Jika diamati, kesadaran akan produk skincare juga menyebar dengan sangat cepat. Mengapa? Karena para pelaku industri sudah melek digital, aktif di media sosial, dan paham bagaimana masuk ke pasar yang sensitif dengan keinginan untuk tampil cantik.

Itulah mengapa, dari waktu ke waktu, segmen pasar mereka semakin besar. Bahkan, tidak hanya wanita dewasa yang menjadi target, sekitar 45% perempuan di negara ini menggunakan skincare sebelum usia 19 tahun. Ini agak ironis, bayangkan jika ada anak usia 13 tahun sudah menggunakan produk anti-aging hanya karena meniru konten.

BACA JUGA:Waspada! Ini Dia 5 Efek Menggunakan Skincare yang Sudah Kadaluarsa

BACA JUGA:6 Rekomendasi Paket Skincare Terbaik di Indonesia 2024

Namun, jika dibandingkan dengan Korea Selatan, industri skincare di Indonesia belum seberapa. Tahun ini, industri skincare di Negeri Ginseng diprediksi memiliki pendapatan tiga kali lipat lebih besar dari kita.

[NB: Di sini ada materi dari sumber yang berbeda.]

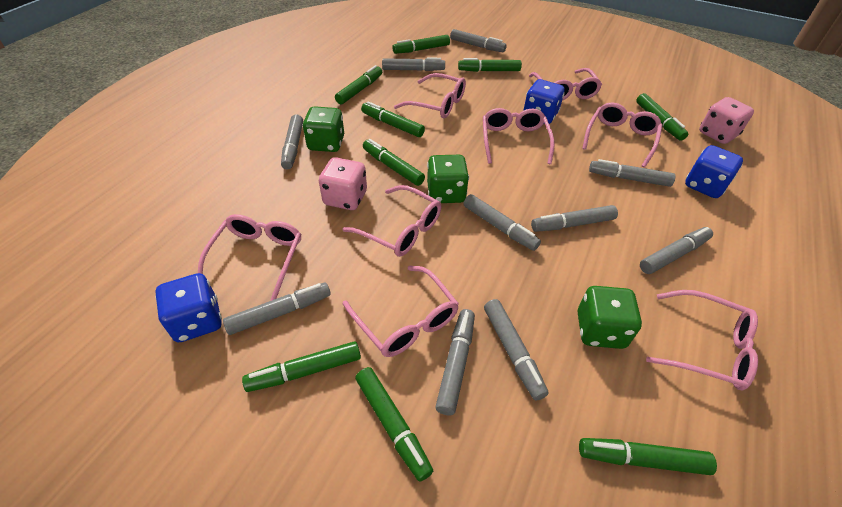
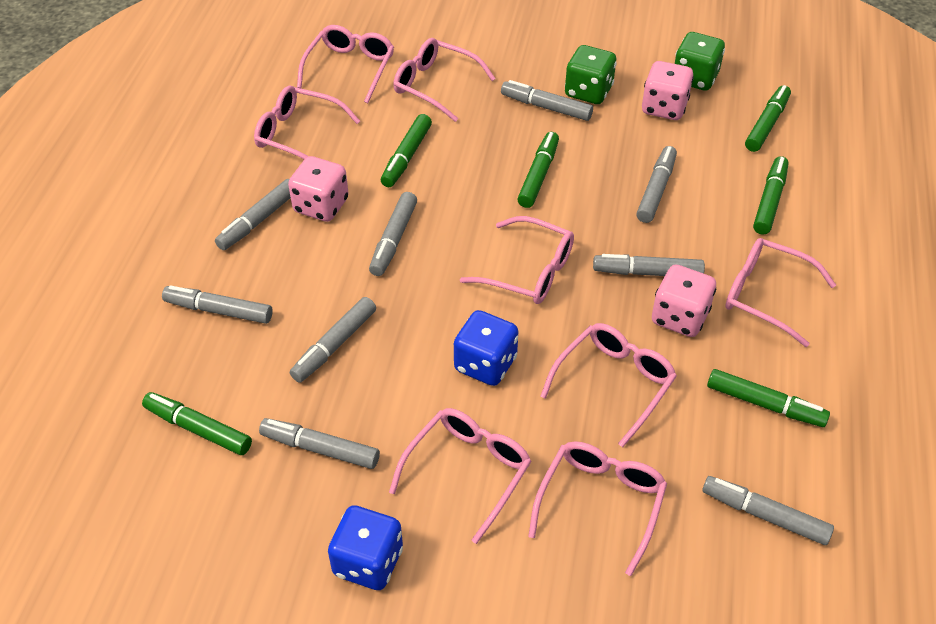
blue dice: 3 -> 2
green dice: 3 -> 2
green marker: 9 -> 6
grey marker: 10 -> 9
pink dice: 2 -> 3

Pasti pasar ini memiliki masalah yang lebih kompleks, namun berbicara soal pendapatan, Korea Selatan diperkirakan mencapai 8,4 miliar dolar pada akhir tahun. Apakah mereka menjadi pemimpin global?

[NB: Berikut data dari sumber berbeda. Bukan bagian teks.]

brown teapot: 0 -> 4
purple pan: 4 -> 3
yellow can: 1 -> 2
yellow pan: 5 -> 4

Ternyata tidak. Pemimpin pasar masih dipegang oleh Amerika Serikat dengan pendapatan yang mencapai 24,3 miliar dolar. Jika kita bandingkan, angka tersebut delapan kali lipat lebih besar dari pendapatan Indonesia.

Meskipun demikian, sektor ini memang menjadi salah satu yang paling kuat. Mereka bahkan tetap berjaya ketika banyak sektor lain terpuruk akibat pandemi. Fenomena booming skincare ini memang unik, karena tidak semua sektor memiliki kekuatan untuk bertahan dan bahkan tumbuh di tengah kondisi sulit.

Fakta Busuk Industri Skincare

Pertanyaannya sekarang, apakah industri ini benar-benar bersih? Ada 3 hal yang cukup mengganggu ketika kita mengetahui fakta sebenarnya tentang industri skincare.

1. Overclaim Khasiat

Menurut pandangan kamu, istilah "overclaim" di Amerika sudah digunakan sejak tahun 1824 dan secara umum memiliki dua arti. Pertama, overclaim dapat diartikan sebagai tindakan klaim yang terlalu banyak objek, seperti tagihan yang berlebihan. Contohnya adalah kasus yang sempat ramai mengenai klaim berlebihan oleh rumah sakit kepada BPJS. Yang kedua, dalam konteks industri skincare, overclaim berarti membuat pernyataan palsu atau berlebihan tentang suatu khasiat produk.

Bukti dari permasalahan ini bisa kita bahas lebih lanjut. Di tengah euforia pertumbuhan industri kosmetik, isu overclaim menjadi semakin parah. Hasil survei Populix menunjukkan bahwa 76% masyarakat Indonesia masih senang menggunakan produk lokal.